# BBS AMG Aero II barrel Question



## Seamus68 (Apr 5, 2005)

Has anyone ever been able to use any other barrel for Aero II wheels. Or does BBS or anyone else make a barrel bigger than the 8.5" that will work with those centers?

The wheels in question:










Thank you in advance.


----------



## Seamus68 (Apr 5, 2005)

ttt


----------



## LAYINLOW (Sep 17, 2006)

I would like to know too!!!


----------



## ina04gli1.8t (Sep 24, 2010)

If you can find wider barrels for any bbs wheel,please let me know. I have spoke with someone at bbs who said they do not sell wider barrels for my wheels. Bbs rs-gt's but they do make a wider version of that wheel.

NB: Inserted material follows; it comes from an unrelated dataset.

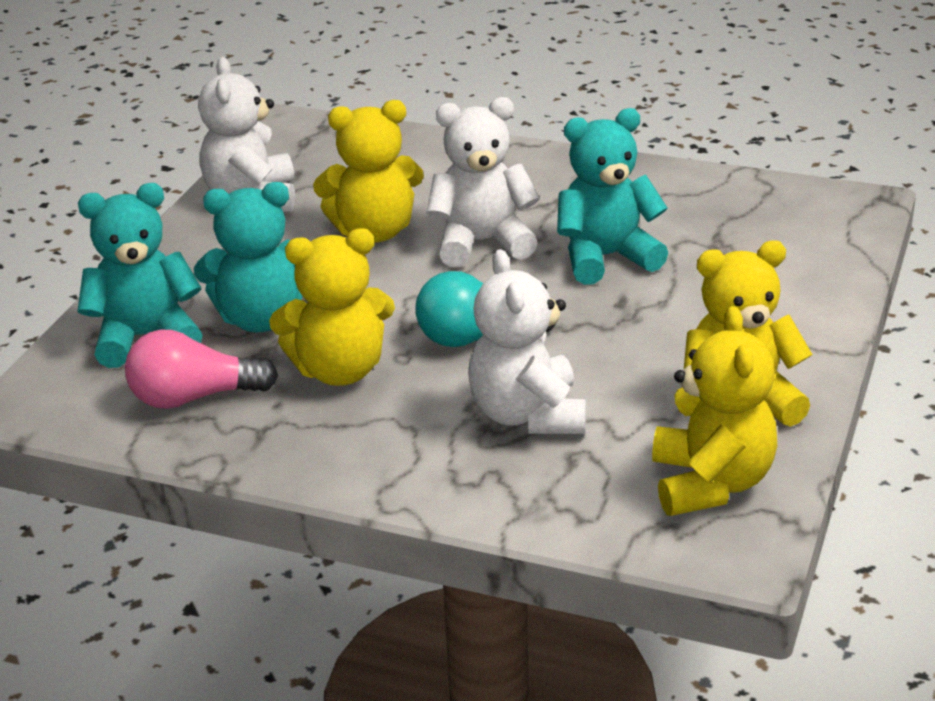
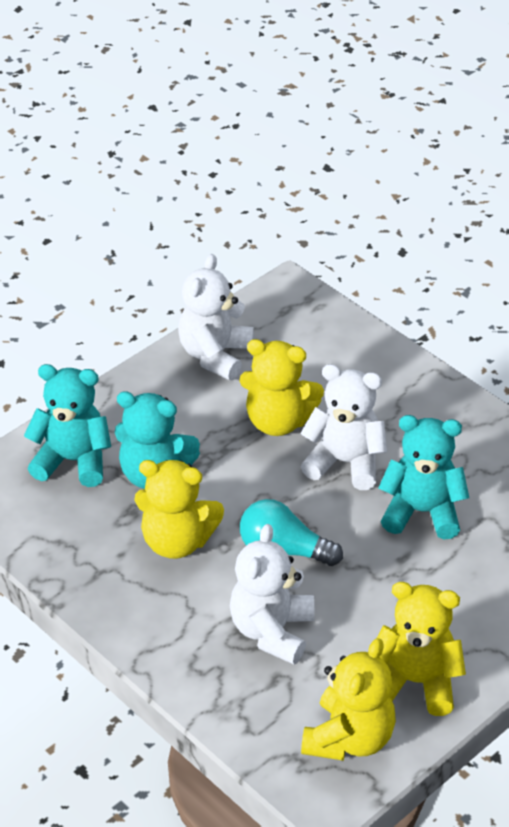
camera: 25 degrees right, 10 degrees up
(194, 397) = (74, 526): pink light bulb -> none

Go figure?


----------



## Antagon3 (Feb 2, 2010)

BBS LM's are 20 bolt and 2piece, I'm sure you can find the appropriate size out there?


----------



## DaCabrioGuy (Sep 12, 2011)

I know this is a huge back from the dead bump, but I really need to know the answer for the OP's question asap!


----------



## Andy P (Jan 6, 2007)

http://www.vrwheels.com/amg-aero-ii-3-pcs-conversion-kit-p-3841.html


----------